Die Geschichte kann also zuversichtlich stimmen, dass ein erster Schritt der sehr lockeren Koordination von Flüchtlingen aus dem Mittelmeer auf andere Bereiche überschwappt, etwa gemeinsame Rückführungen, Verteilung auch von Flüchtlingen aus dem Osten usw. Der Skeptizismus gegenüber einer „Union der zwei Geschwindigkeiten“ überrascht angesichts der Tatsache, dass die Mitglieder der EU immer schon auf unterschiedlichen Autospuren fuhren, und es bis heute noch tun. Doch jeder Vorsprung lässt sich aufholen, und bemerken die übrigen Mitgliedstaaten die Vorteile einer Koordination im Asylverfahren, wird der Pragmatismus sie dazu bringen, aufs Gaspedal zu drücken, und sich der „Koalition der Willigen“ anzuschließen. So wie Großbritannien die Vorteile erkannte, die der Binnenmarkt mit sich brachte, und schließlich 1997 doch noch der Europäischen Wirtschaftsunion beitrat (Ok, ist vielleicht ein schlechtes Beispiel aus heutiger Perspektive, es kann schon passieren, dass einer mal zu rechts ranfährt und auf der Strecke bleibt). 

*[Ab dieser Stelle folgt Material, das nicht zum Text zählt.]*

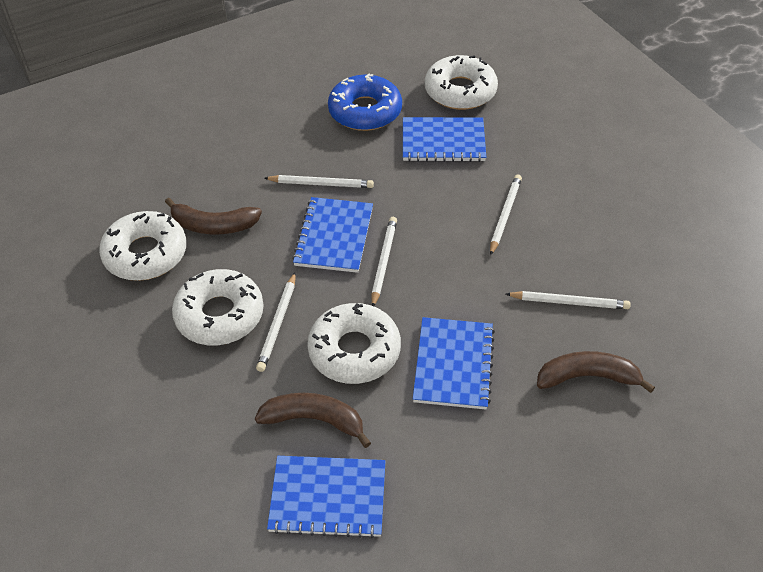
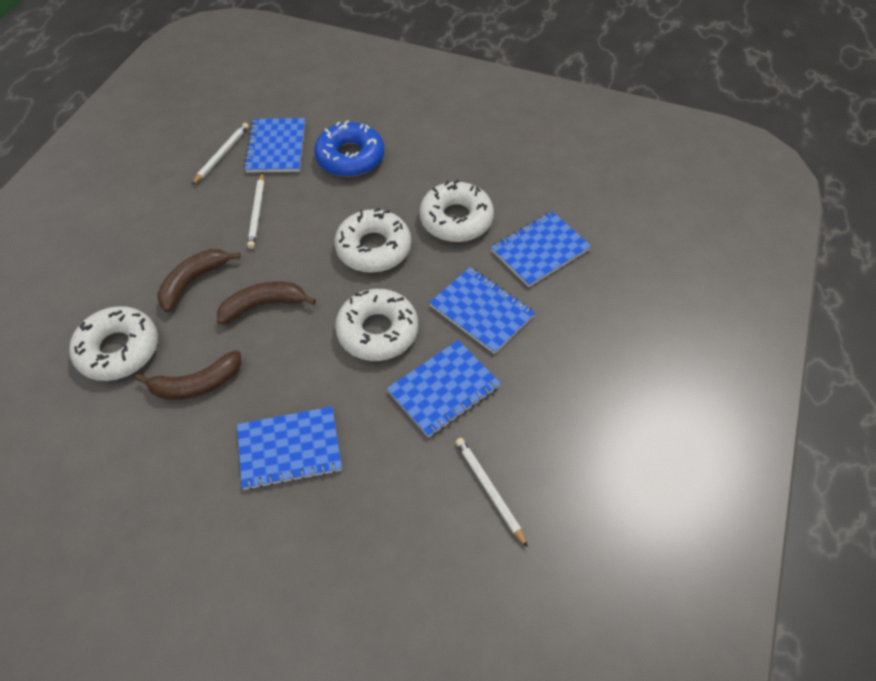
blue notebook: 4 -> 5
white pencil: 5 -> 3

Der Skeptizismus gegenüber einer „Union der zwei Geschwindigkeiten“ überrascht angesichts der Tatsache, dass die Mitglieder der EU immer schon auf unterschiedlichen Autospuren fuhren

 

Bis jetzt unterschrieben vier Länder das Abkommen. Horst Seehofer sagte zu, 25 Prozent der Flüchtlinge aufzunehmen. Weitere 25 Prozent will Frankreich aufnehmen, der Rest müsse noch, je nach Anzahl der Willigen, verteilt werden. Die Koalition der Vier, Deutschland, Frankreich, Malta und Italien, versuchten beim Treffen der EU- Innenminister am 8. Oktober weitere Länder mit ins Boot zu holen. Doch laut Medienberichten fielen dabei mehr Unwillige ins Auge, wie Mitstreiter der Koalition: Nur Portugal, Irland und Luxemburg gaben an, sich am Verteilungsmechanismus zu beteiligen.

Dennoch sollte man die Tatsache, dass die Koalition der Willigen sich im Wesentlichen auf vier Länder beschränkt, nicht schwarzmalen. Am 18. Oktober wird der Vorschlag dem EU Rat vorgelegt. Und wie die Erfahrung zeigt, kann sich bis dahin noch viel ändern. Wenn ein Mann plötzlich seinen politischen Kurs radikal umkrempelt, der noch vor zwei Jahren betonte: „Ich bin nicht auf die Welt gekommen, um das zu sein, was andere von mir erwarten. Ich bin und bleibe der Horst Seehofer mit seinem eigenen politischen Weg“, dann sollten wir uns nicht wundern, falls Victor Orban in zwei Wochen plötzlich die Koalition der Willigen anführt, zur Rettung ertrinkender, nicht-christlicher Menschen aus Drittstaaten.